Tuesday, July 24, 2018

Come as you are. . . and don't expect to be changed

Nobody should be told that their sexual or gender identity in itself makes them an unsuitable candidate for leadership in the Church.  So the Church of England insists that all positions within the Church are open to all people as they are.  And to those who seek to treat us as a problem, to harm and dismiss us and deny our gifts and callings – that their behaviour will no longer be tolerated.  Offense is given not by those who depart from the Scriptures and tradition with respect to sexuality and gender but to those who do not depart from it.

Well, now there is something new.  Since the earliest days of Christianity, the Church has been understood as a people set apart to a higher calling and this was not lost on ordination.  Those whom the Church sets apart by Word and prayer to be pastors must be a people held to a higher standard (Read Timothy and Titus here).  But no more.  No more does service in the Church presume a higher calling or a set apart life.  Now it is come as you are and remain as you are.

According to Archbishop Welby, the perception that the Church is homophobic and transphobic is harming our mission, especially to young people.  We need to challenge this perception by reaching out to LGBT+ people with the good news of God’s love, modelling God’s welcome and care for all people.  In other words, what is distinctively Christian is not holiness but the welcome of God for all people as they are and His care for them as they are.

The distinctive mark of Christianity is not simply the welcome of sinners but the fact that in this welcome comes the transforming power of the Gospel.  We are met where we are but we are not left there.  We are changed.  We receive a new heart.  We are clothed with righteousness.  We are marked with Christ to belong to Him and to live as His own, to live under Him in His kingdom without end.  We are not affirmed for the broken, empty, shell of a person we are because of sin but healed through forgiveness, filled with the Holy Spirit, and transformed into the holy and righteous person God has said we are.  The consequence of this is that we cannot continue in sin and, because we have a new heart, we do not want to, either.

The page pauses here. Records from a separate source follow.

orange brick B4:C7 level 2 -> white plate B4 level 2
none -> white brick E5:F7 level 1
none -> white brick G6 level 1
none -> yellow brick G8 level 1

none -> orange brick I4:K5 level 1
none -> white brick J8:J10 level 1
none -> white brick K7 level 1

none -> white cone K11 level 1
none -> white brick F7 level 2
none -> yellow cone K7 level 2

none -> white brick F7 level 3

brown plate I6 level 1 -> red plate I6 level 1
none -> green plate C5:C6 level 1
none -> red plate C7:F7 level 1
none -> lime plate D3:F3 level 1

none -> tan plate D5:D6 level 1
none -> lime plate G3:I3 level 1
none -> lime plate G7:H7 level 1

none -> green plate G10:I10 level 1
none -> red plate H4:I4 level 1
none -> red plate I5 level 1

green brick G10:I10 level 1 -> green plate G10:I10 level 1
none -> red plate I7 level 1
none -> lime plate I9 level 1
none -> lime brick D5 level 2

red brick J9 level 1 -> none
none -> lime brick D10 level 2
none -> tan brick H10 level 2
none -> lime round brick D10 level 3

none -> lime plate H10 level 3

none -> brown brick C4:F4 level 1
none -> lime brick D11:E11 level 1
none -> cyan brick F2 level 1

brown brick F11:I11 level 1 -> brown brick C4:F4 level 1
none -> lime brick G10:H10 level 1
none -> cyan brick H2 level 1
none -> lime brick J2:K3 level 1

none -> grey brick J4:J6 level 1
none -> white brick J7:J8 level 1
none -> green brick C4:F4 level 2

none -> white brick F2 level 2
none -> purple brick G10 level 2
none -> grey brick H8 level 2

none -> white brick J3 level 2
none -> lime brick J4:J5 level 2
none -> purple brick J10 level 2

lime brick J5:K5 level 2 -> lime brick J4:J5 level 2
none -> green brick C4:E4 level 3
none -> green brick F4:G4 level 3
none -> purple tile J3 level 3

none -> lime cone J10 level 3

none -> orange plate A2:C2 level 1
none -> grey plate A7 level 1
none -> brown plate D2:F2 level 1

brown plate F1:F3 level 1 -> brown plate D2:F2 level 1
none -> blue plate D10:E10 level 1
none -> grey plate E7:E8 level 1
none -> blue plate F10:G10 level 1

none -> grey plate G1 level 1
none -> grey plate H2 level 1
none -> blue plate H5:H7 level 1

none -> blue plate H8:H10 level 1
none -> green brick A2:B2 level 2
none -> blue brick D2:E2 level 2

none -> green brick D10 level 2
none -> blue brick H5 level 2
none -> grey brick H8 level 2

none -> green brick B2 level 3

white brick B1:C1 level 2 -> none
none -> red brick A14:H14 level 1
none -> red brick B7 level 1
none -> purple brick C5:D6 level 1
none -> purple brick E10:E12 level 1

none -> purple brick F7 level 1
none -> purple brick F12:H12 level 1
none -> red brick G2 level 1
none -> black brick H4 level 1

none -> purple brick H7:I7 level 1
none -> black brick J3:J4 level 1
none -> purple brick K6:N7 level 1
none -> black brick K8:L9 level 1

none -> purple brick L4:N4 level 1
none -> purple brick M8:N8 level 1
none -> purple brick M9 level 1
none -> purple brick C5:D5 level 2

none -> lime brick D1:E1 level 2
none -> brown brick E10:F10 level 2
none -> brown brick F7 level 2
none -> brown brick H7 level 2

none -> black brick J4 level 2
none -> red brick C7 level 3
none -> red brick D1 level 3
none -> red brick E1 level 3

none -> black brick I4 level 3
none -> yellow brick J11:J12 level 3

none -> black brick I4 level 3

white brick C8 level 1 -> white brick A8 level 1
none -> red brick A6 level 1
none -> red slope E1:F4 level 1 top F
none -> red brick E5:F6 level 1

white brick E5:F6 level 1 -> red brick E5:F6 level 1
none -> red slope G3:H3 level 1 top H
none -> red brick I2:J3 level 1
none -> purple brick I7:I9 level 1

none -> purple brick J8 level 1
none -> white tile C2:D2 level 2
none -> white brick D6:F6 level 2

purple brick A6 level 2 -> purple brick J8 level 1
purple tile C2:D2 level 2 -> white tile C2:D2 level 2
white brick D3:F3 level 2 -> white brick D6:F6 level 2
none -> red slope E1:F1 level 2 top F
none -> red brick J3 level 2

Of course, that does not fit with the current model -- one practiced even in some so-called Christian churches -- in which God made us as we are and this is good and does not need much more than some affirmation and the freedom to explore where it all leads us.  The most situational of all situation ethics is that if we like who we are (gay, straight, queer, transgender, male, female, etc.) then all is good and if we want to change who we are, that is good, too.  In any case, the Church cannot be allowed to do any more than cheer us on from the sidelines and offer us the (false) assurance that if we are good with is, so is God.  And that, my friends, is about all that is left for the liberal Christianity (hardly more than ceremonial agnosticism) that is the C of E.

1 comment:

  1. "So the Church of England insists that all positions within the Church are open to all people as they are."

    This is demonstrated by the fact that the Church of England has filled its top leadership positions with people who are batcrap crazy!